La police de Genève ouvrit une enquête, sans résultat, naturellement!
COMMENT ON NUMÉROTE LES ESPIONS
Passons maintenant à Guaspare.
C’était une figure redoutée dans son entourage. Guaspare avait fait en France quatre grandes expéditions, tantôt avec Cayer, habillé en chasseur alpin, tantôt avec le Marseillais Ripert, tantôt seul. Il était considéré par notre service comme un agent des plus actifs de l’ennemi.
Dans le service secret chaque agent est un numéro et son nom ne se prononce jamais. Le centre de Genève donnait pour lettres A. F., provenant de Andversen (Anvers) et Frankreick (France), suivies d’un numéro.
Ainsi, par exemple, Guaspare a reconnu être A. F. 337.

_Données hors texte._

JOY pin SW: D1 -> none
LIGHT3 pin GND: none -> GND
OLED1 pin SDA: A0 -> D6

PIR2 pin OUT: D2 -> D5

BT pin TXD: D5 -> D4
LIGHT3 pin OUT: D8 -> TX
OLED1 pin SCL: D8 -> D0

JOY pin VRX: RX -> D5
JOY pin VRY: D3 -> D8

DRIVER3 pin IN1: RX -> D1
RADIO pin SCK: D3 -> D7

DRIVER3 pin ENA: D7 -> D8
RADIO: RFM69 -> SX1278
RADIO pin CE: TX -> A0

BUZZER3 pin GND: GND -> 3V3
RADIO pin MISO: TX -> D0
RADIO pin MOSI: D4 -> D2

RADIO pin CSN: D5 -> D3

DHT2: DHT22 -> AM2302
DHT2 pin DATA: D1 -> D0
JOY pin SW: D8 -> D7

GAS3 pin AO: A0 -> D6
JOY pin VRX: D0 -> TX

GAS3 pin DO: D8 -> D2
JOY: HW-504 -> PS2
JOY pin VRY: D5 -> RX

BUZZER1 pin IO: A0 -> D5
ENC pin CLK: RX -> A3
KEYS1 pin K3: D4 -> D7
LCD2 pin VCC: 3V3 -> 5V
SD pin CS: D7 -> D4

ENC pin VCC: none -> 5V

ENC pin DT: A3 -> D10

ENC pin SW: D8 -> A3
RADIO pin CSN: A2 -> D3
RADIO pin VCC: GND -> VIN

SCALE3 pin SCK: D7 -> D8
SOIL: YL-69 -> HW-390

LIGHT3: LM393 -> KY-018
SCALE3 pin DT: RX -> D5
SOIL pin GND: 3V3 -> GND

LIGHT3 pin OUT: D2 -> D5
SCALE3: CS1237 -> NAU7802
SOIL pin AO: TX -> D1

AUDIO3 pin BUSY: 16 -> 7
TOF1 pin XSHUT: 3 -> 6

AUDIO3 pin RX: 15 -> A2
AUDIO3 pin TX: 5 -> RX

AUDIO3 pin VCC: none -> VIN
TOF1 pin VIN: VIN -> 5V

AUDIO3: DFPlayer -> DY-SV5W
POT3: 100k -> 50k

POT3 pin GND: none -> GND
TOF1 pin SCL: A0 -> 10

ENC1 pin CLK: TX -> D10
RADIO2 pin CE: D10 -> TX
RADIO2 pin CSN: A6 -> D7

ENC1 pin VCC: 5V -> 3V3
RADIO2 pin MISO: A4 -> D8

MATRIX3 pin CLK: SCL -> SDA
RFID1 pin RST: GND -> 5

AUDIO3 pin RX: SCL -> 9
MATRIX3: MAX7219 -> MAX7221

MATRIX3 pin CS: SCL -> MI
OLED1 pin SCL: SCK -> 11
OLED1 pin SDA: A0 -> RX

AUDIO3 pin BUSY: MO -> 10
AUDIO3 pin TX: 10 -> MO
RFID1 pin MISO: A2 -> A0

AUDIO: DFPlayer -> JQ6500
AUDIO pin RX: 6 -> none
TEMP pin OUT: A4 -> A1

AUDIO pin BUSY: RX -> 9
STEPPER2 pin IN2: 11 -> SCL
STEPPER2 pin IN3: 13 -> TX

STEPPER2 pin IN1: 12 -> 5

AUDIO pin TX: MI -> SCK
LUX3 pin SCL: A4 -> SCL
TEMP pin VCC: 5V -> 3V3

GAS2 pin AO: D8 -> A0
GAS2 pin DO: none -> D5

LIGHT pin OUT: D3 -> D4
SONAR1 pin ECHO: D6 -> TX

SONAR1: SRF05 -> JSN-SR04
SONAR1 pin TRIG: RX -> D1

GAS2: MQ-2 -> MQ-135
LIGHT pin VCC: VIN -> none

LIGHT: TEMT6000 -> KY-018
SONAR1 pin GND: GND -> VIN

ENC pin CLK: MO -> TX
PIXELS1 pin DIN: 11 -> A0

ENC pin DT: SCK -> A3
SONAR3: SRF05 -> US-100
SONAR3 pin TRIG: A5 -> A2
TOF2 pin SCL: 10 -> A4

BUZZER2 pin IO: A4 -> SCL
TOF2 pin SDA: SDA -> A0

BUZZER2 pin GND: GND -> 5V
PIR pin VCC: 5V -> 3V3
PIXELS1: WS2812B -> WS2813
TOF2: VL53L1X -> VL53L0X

Le nom d’Anvers figure par son initiale parce que cette ville a été et est restée longtemps le poste central de l’espionnage allemand, nous l’avons dit à propos de Mlle Docktor.
LA DÉNONCIATION DE L’ESPION DOUBLE
Avant d’aller plus loin, une déclaration est nécessaire: je ne donne aucun renseignement sur la manière dont nous avons obtenu des révélations ou des dénonciations contre les Boches. Le contre-espionnage doit encore rester secret. Mais il n’y a aucun inconvénient à dire ce que les espions allemands ont fait chez nous, parce que les Allemands le savent aussi bien et même mieux que nous.